Stochastic Variation in Avian Survival Rates: Life-History Predictions, Population Consequences, and the Potential Responses to Human Perturbations and Climate Change

Abstract

Stochastic variation in survival rates is expected to decrease long-term population growth rates. This expectation influences both life-history theory and the conservation of species. From this expectation, Pfister (1998) developed the important life-history prediction that natural selection will have minimized variability in those elements of the annual life cycle (such as adult survival rate) with high sensitivity. This prediction has not been rigorously evaluated for bird populations, in part due to statistical difficulties related to variance estimation. I here overcome these difficulties, and in an analysis of 62 populations, I confirm her prediction by showing a negative relationship between the proportional sensitivity (elasticity) of adult survival and the proportional variance (CV) of adult survival. However, several species deviated significantly from this expectation, with more process variance in survival than predicted. For instance, projecting the magnitude of process variance in annual survival for American redstarts (Setophaga ruticilla) for 25 years resulted in a 44% decline in abundance without assuming any change in mean survival rate.
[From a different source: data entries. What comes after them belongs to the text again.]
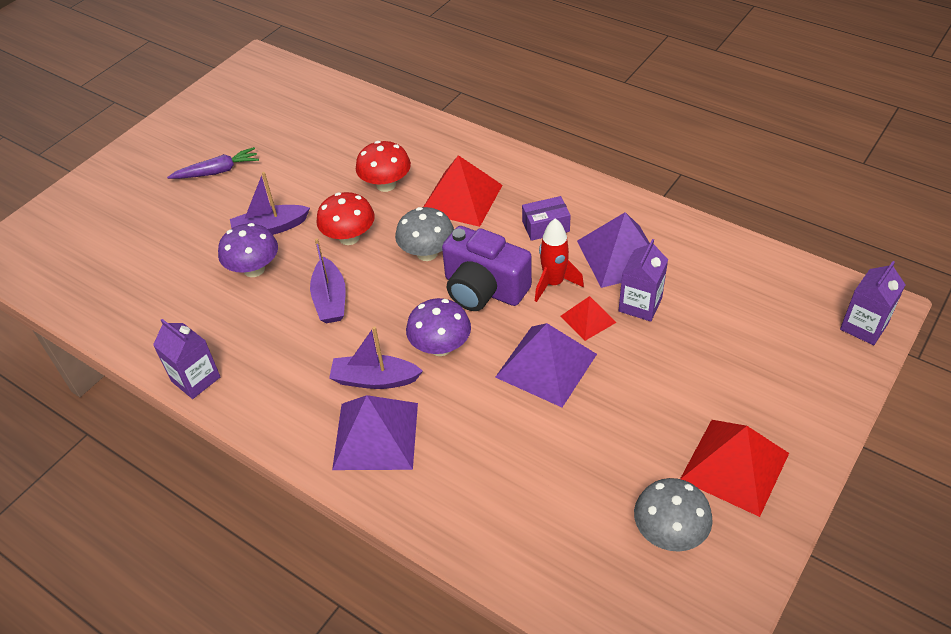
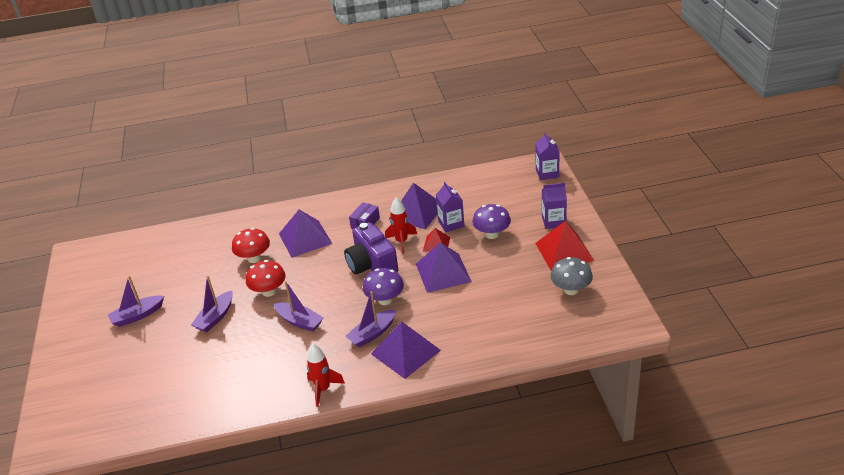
camera: 45 degrees left, 10 degrees down
(196, 379) = (277, 402): purple carton -> purple carton (553, 221)
(217, 171) = (137, 315): purple carrot -> purple boat
(248, 404) = (323, 389): none -> red rocket
(254, 269) = (235, 339): purple mushroom -> purple mushroom (492, 234)
(427, 253) = (322, 270): grey mushroom -> none
(461, 198) = (305, 238): red pyramid -> purple pyramid
(483, 289) = (372, 265): purple camera -> purple camera turned 75 degrees clockwise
For most of these species with high process variance, recent changes in harvest, habitats, or changes in climate patterns are the likely sources of environmental variability causing this variability in survival. Because of climate change, environmental variability is increasing on regional and global scales, which is expected to increase stochasticity in vital rates of species. Increased stochasticity in survival will depress population growth rates, and this result will magnify the conservation challenges we face.